GM replied, "I'm getting too old for contacts."
As I read over the answers on her questionnaire, I could see where GM was coming from. She'd checked "yes" next to burning, itching, grittiness and redness.
"It's all these years of grading papers until midnight," she said. "My eyes have had it!" I asked if her eyes bothered her in the morning, and she said they did. "That's when I used to put in my contacts — now I can't even bear the thought of putting them in." She also wrote on the form that she regularly used Visine.
When I examined GM, I could see redness and slight edema of the lids and the ocular surface. I counted three blocked meibomian glands. When I expressed the glands, the secretions took about 15-20 seconds to emerge, and they appeared thick and moderately opaque. Not surprisingly, a phenol red thread test showed that GM's eyes were quite dry.
I took images of both eyes, including the blocked glands and the expressed secretions. When we reviewed the images together, GM was taken aback that this problem existed without her knowledge. It was also a concern in terms of health and cosmetic appeal. I explained that her irritated eyes and inability to wear contact lenses weren't just a part of getting older. She had MGD, an uncomfortable but treatable problem.
Upon seeing the images, GM was eager to begin medication and fix the problem. As a teacher, she didn't blink at being given homework.
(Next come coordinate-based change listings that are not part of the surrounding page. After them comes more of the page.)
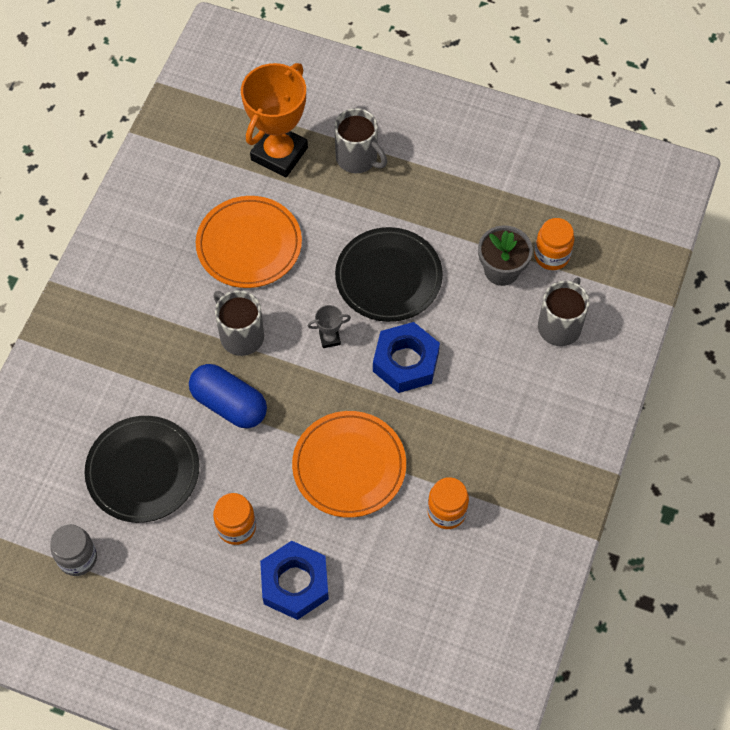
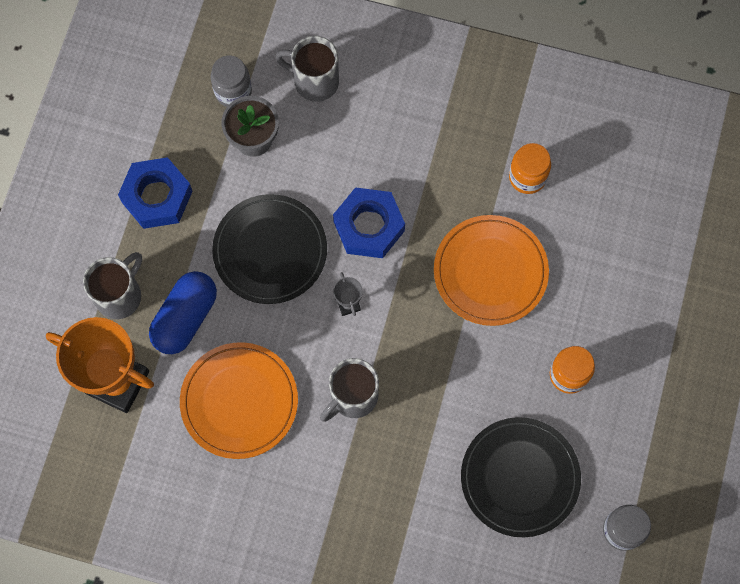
camera: 95 degrees left, 10 degrees up
(229, 404) = (434, 399): blue capsule -> blue capsule (185, 318)
(295, 583) = (619, 312): blue nut -> blue nut (157, 196)
(551, 256) = (233, 91): orange jar -> grey jar

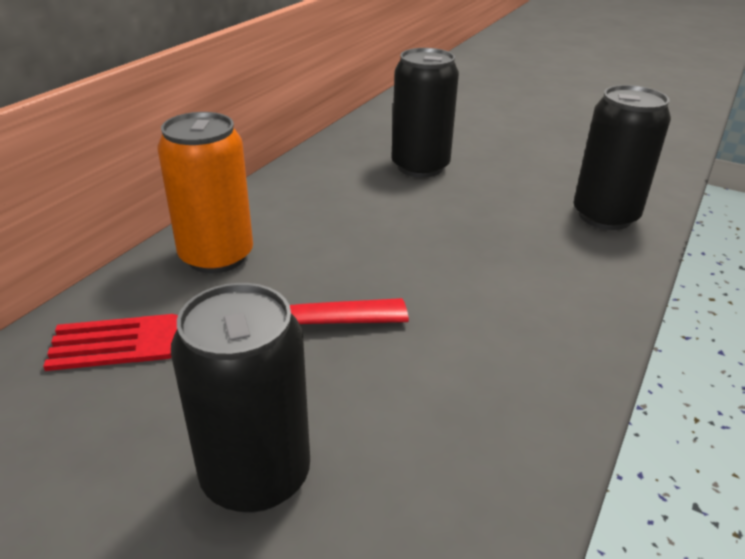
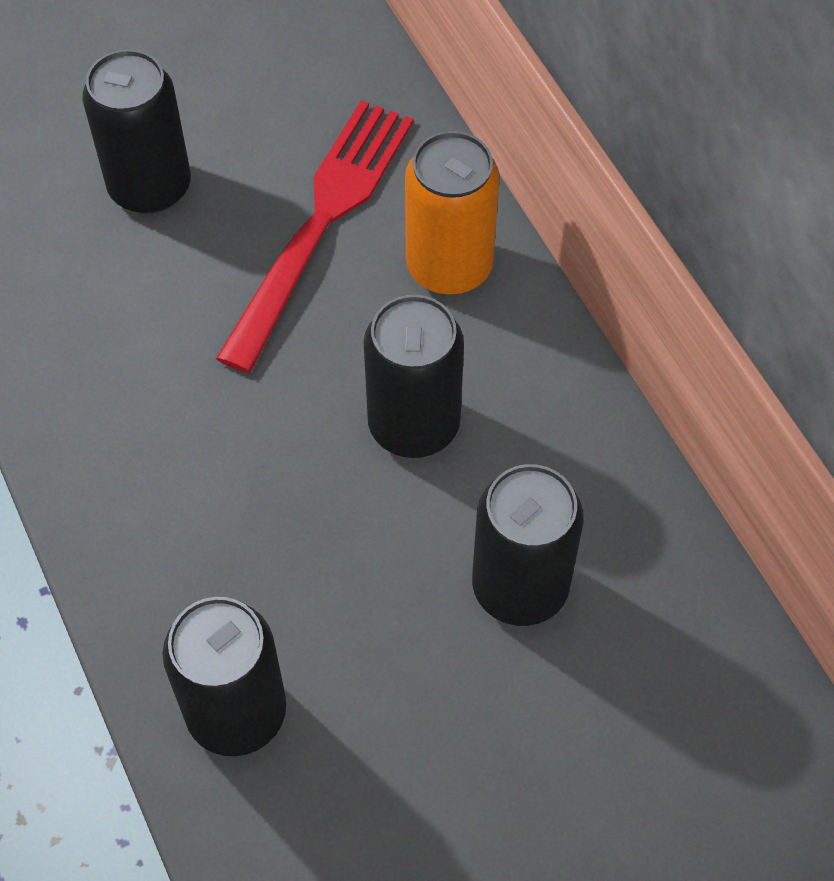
camera: 125 degrees right, 25 degrees up
(362, 226) = (414, 424): none -> black can

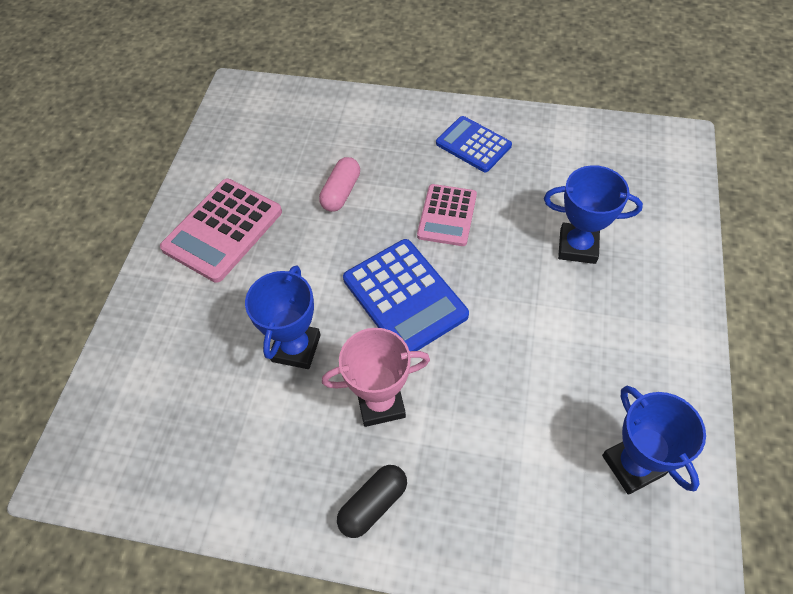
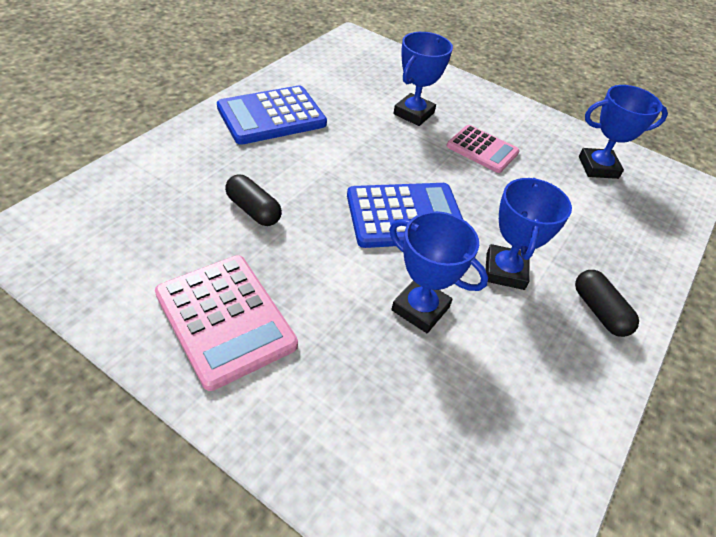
camera: 75 degrees left, 10 degrees down
(341, 192) = (253, 210): pink capsule -> black capsule
(380, 403) = (505, 271): pink trophy -> blue trophy
(447, 215) = (336, 159): pink calculator -> pink calculator (482, 149)
(473, 145) = (271, 116): blue calculator -> blue calculator, size x1.53

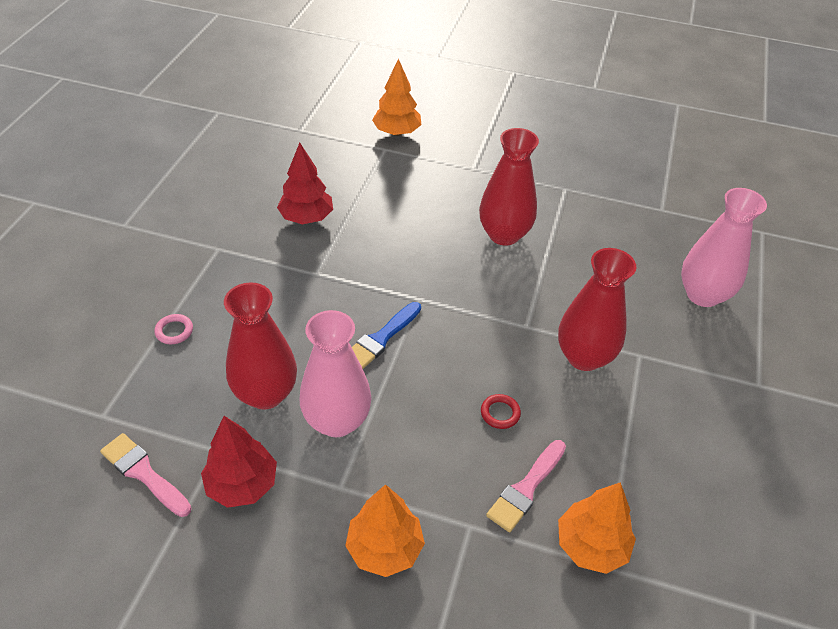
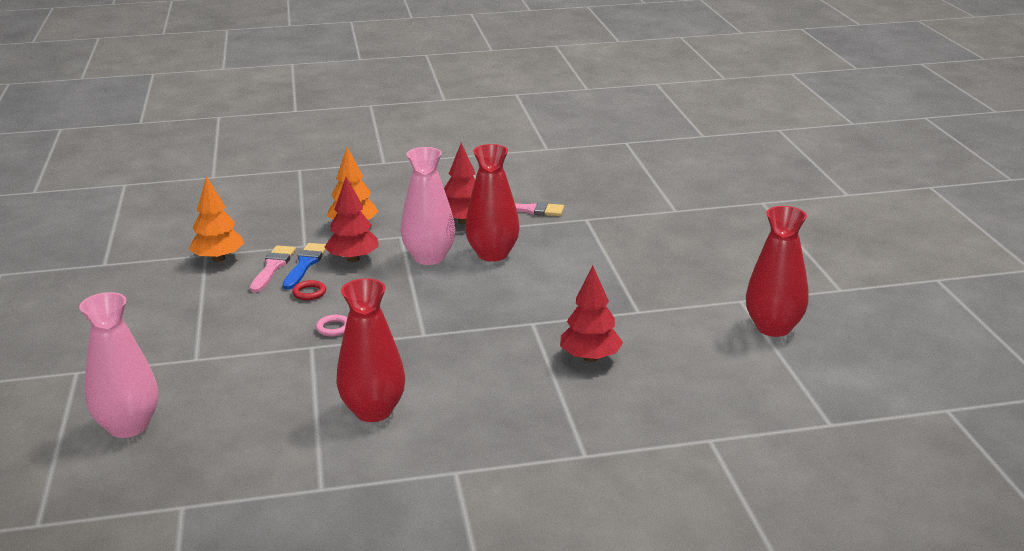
camera: 155 degrees right, 20 degrees down
(174, 331) = (598, 261): pink ring -> pink ring (334, 328)
(381, 338) = (435, 302): blue brush -> blue brush (305, 264)
(396, 132) = (591, 482): orange tree -> none
(423, 460) = (353, 259): none -> red tree
(584, 357) = (249, 342): red vase -> red vase (773, 327)

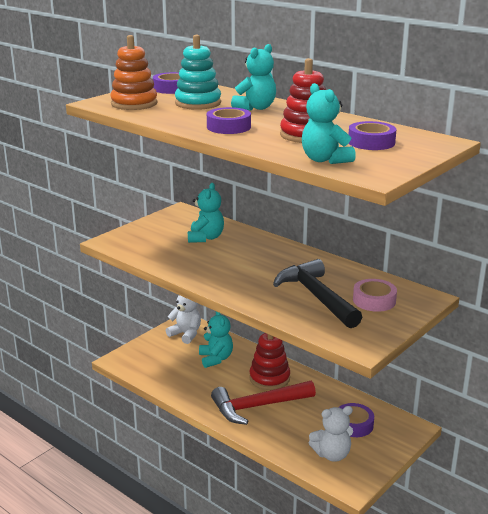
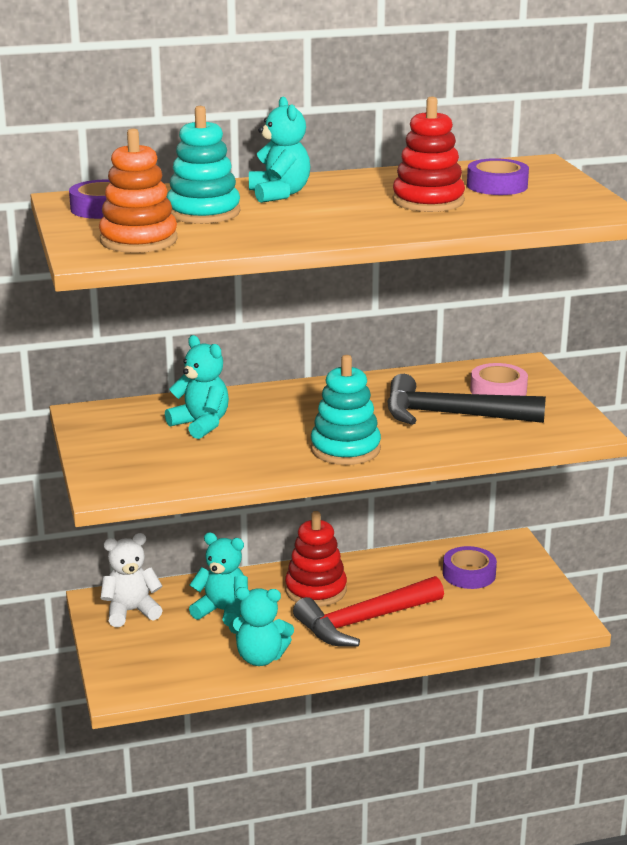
camera: 55 degrees left, 0 degrees up
(228, 127) = (337, 222): purple tape -> none
(228, 281) = (345, 449): none -> turquoise stacking toy
(258, 406) = (364, 621): red hammer -> red hammer turned 45 degrees clockwise
(325, 160) = (527, 215): turquoise teddy bear -> turquoise teddy bear (260, 658)
(332, 454) = (506, 610): white teddy bear -> none

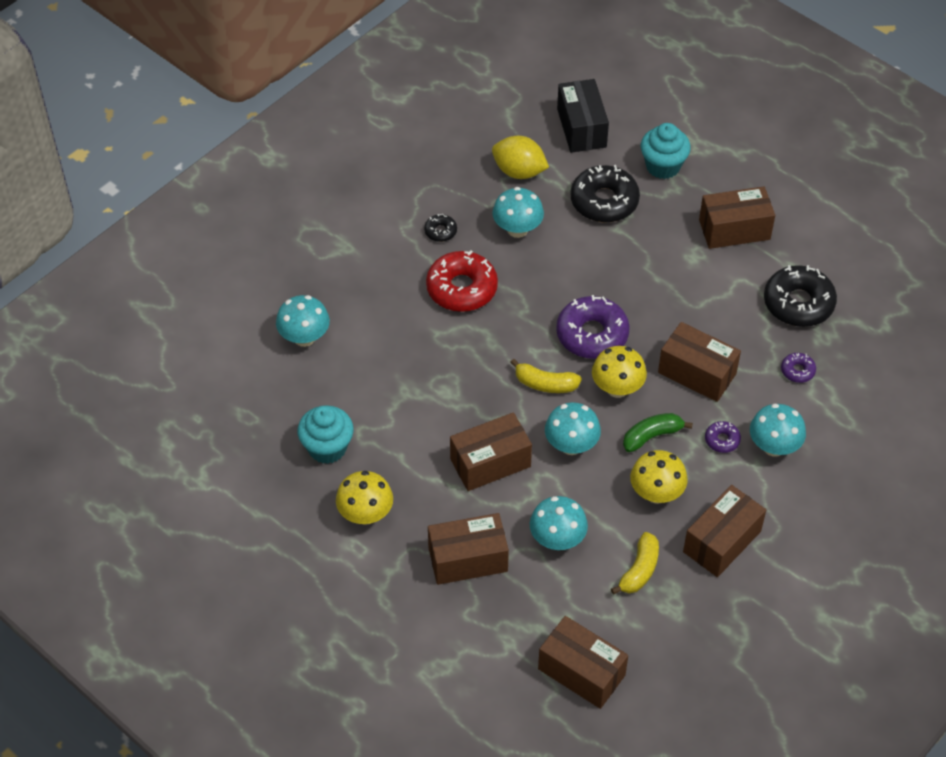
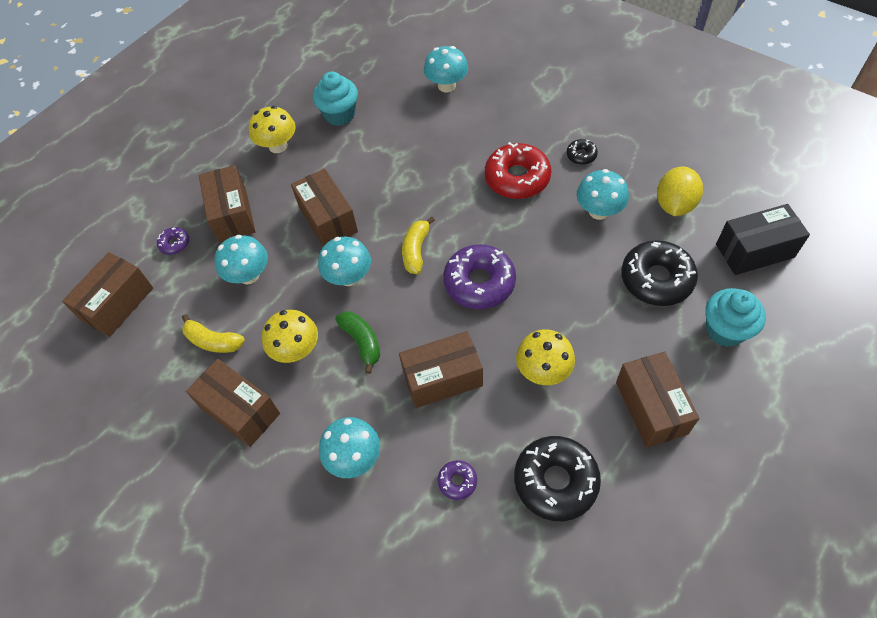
camera: 90 degrees right, 5 degrees up
(617, 388) = (417, 308): yellow mushroom -> yellow mushroom (543, 371)
(697, 373) = (442, 378): brown box -> brown box turned 45 degrees clockwise
(722, 440) = (360, 406): purple donut -> purple donut (174, 244)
She had no hesitation in going home to start warm compresses, omega fatty acid supplements and artificial tears, and she understood that these measures could take several weeks to take effect.
I saw GM again 2 weeks later. The clogged glands were gone, but all of the other signs and symptoms were identical. She said she'd been doing the compresses as ordered, but clearly they hadn't been effective. She needed further treatment. She continued the compresses, supplements, and artificial tears, and we added topical antibiotic drops once daily.
When GM returned, her ocular surface and eyelids looked quieter and she had no edema. Another phenol red thread test showed that her tear volume was only slightly greater, so we went prescribed cyclosporine drops to improve her tear production and comfort. Again, we continued the hygiene and supplements.
Finally, we were able to schedule the refraction visit that GM had come to me for in the first place. I was able to fit her for eyeglasses and 1-day disposable contact lenses — which she continues to wear with success. She is much more comfortable and satisfied with her eye care.
From a practice management perspective, all of GM's MGD-related visits were billed medically, as were certain individual measures such as photodocumentation. TearLab osmolarity testing isn't currently reimbursable, but the company is aiming to get reimbursement for tear film osmometry in the next 18 months, barring any difficulty. What's more, because so many patients like GM exist in all of our practices, her case illustrates the enormous opportunity that MGD presents to enhance patients' health and comfort while increasing our medical billing.